What do the run-time script errors mean?
In some cases, GAME might show you a big red script error. Here is an explanation of most possible run-time script error messages. Most of these error messages will never be displayed unless something very serious like file or memory corruption occurs, but a few of them can be triggered by mistakes in scripts.
- 1 Errors indicating a mistake on your part
- 1.1 Script # exceeds maximum size by #%
- 1.2 Failed to load (type) script #, interpreter overloaded
- 1.3 Failed to load (type) script #, script heap overflow
- 1.4 Failed to load (type) script #
- 1.5 Script # does not exist
- 1.6 division by zero
- 1.7 Script # is in an unsupported format
- 1.8 encountered clean noop
- 2 Errors indicating corrupt data or an engine bug
- 2.1 Interpretloop encountered noop
- 2.2 While fell out of bounds, landed on #
- 2.3 For fell out of bounds, landed on #
- 2.4 If statement overstepped bounds
- 2.5 While statement has jumped the curb
- 2.6 For statement is being difficult
- 2.7 Illegally Suspended Script
- 2.8 Script # became stateless
- 2.9 Illegal Wait Substate
- 2.10 stnext encountered noop # at # in #
- 2.11 Illegal kind # # in stnext
- 2.12 Unsupported math
- 2.13 Illegal statement type
- 2.14 Script # corrupt
- 3 See Also
Errors indicating a mistake on your part
Script # exceeds maximum size by #%
This can only happen if one of your scripts is really really big. If one of your scripts is this large you probably generated it with a computer program! Break it up into smaller pieces and call them one after the other.
Failed to load (type) script #, interpreter overloaded
This error means that you have reached the limit on the number of scripts running at once (currently 128). This means that either you have a recursive script which tried to recurse too deeply, or scripts are piling up without terminating. See Why does my on-keypress script freeze/produce errors when I hold down a key? for the later problem.
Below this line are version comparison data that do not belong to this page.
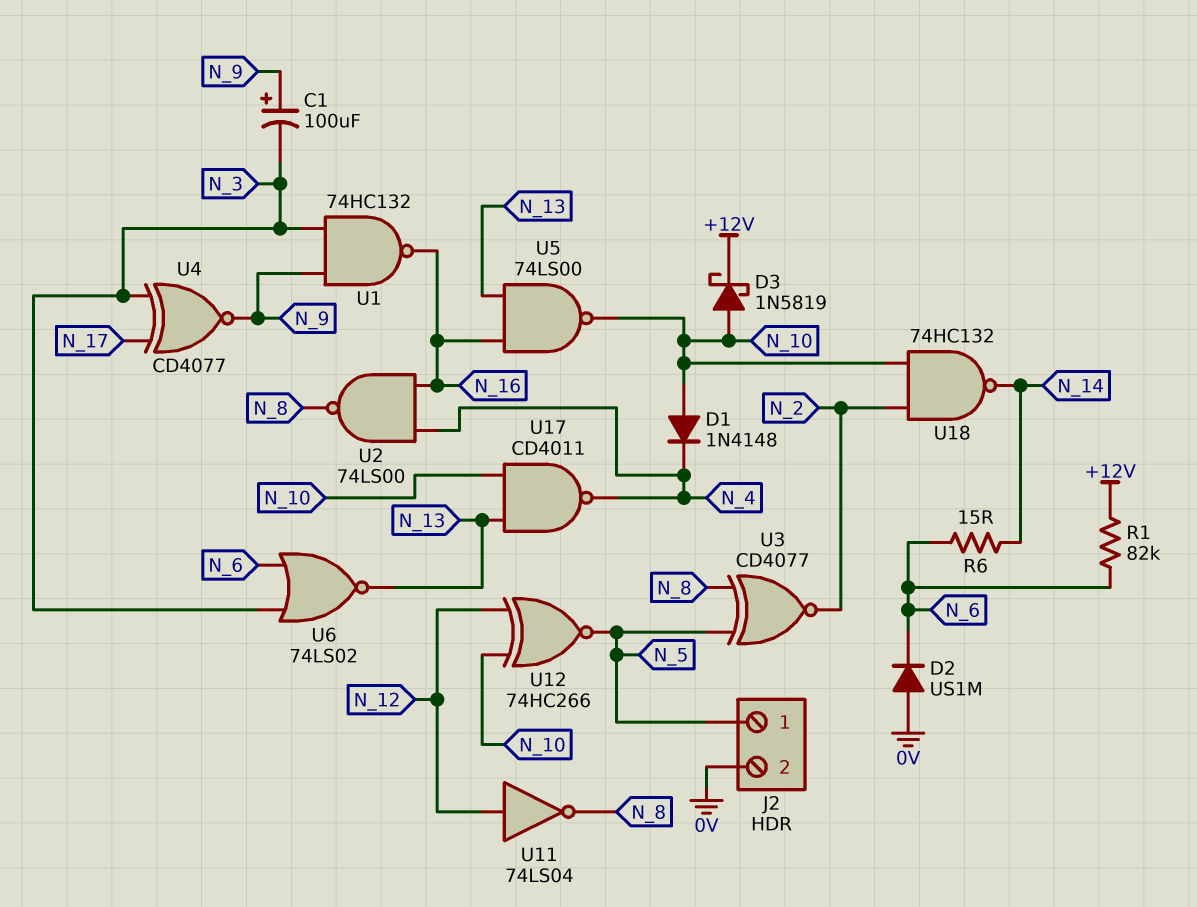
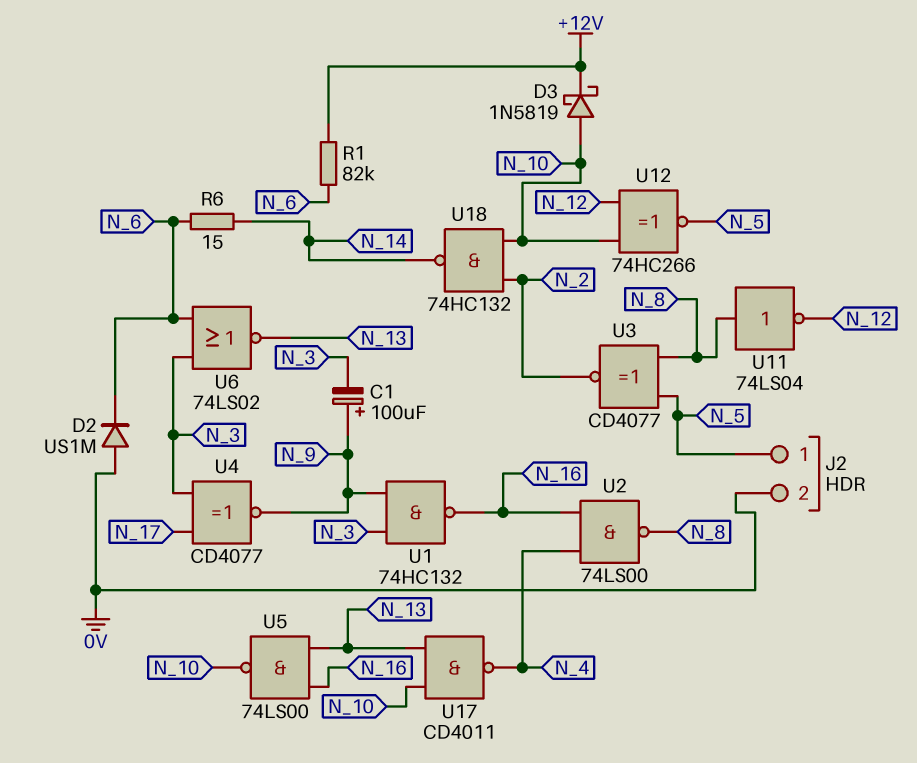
D1: diode 1N4148 (A N_10, K N_4) -> none
U11: NOT 74LS04 (in N_12, out N_8) -> NOT 74LS04 (in N_8, out N_12)

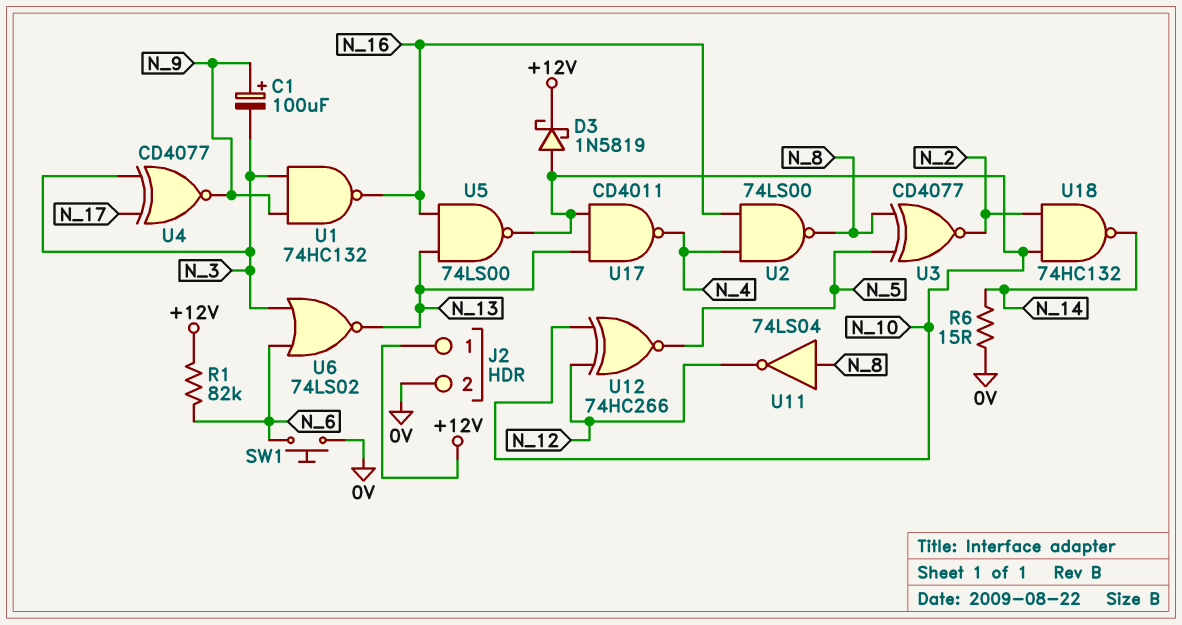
D2: diode US1M (A 0V, K N_6) -> none
J2 pin 1: N_5 -> +12V
R6: 15 (N_6, N_14) -> 15 (0V, N_14)
SW1: none -> button (0V, N_6)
Failed to load (type) script #, script heap overflow
This error message means that the program has run out of space to store local variables and arguments. It is unlikely you will ever see this error. If you do, it probably means you are have a run-away recursive script, or your scripts are piling up without terminating, and also that you are using lots of local variables in your scripts.
Failed to load (type) script #
This error message is usually preceded by another error message that will give you the reason why the attempt to load the script failed. The "type" will tell you how the program was attempting to trigger the script, for example, map-autorun, NPC, after-battle, etc.
Script # does not exist
This error message means that the program tried to run a script, but it could not even find the script's data file in the RPG file. See Script error! Script (scriptid) does not exist.
division by zero
When I was in school, my teachers would always tell me that it was impossible to divide a number by zero. I always asked "Why not?". It wasn't until college that I found a teacher who was capable of giving me a good answer to that question, and when he did, the answer went right over my head. So I decided to take their word for it. If the math-people of the world say it cannot be done, then I am not going to argue with them.
Script # is in an unsupported format
The script was compiled with a version of HSpeak that this version of GAME.EXE doesn't support. This means you need to upgrade to the latest version to play the game.
encountered clean noop
A clean noop is a deliberate no-operation command that you can put into your script on purpose with the noop command. The only use of this command is as a way to stop the script interpreter and access the script debugger.
Errors indicating corrupt data or an engine bug
These errors would probably indicate a bug in the engine. Please report it! It may also be possible for them to be caused by corrupt script data or by using mismatched versions of the Game player, HSpeak, and Custom.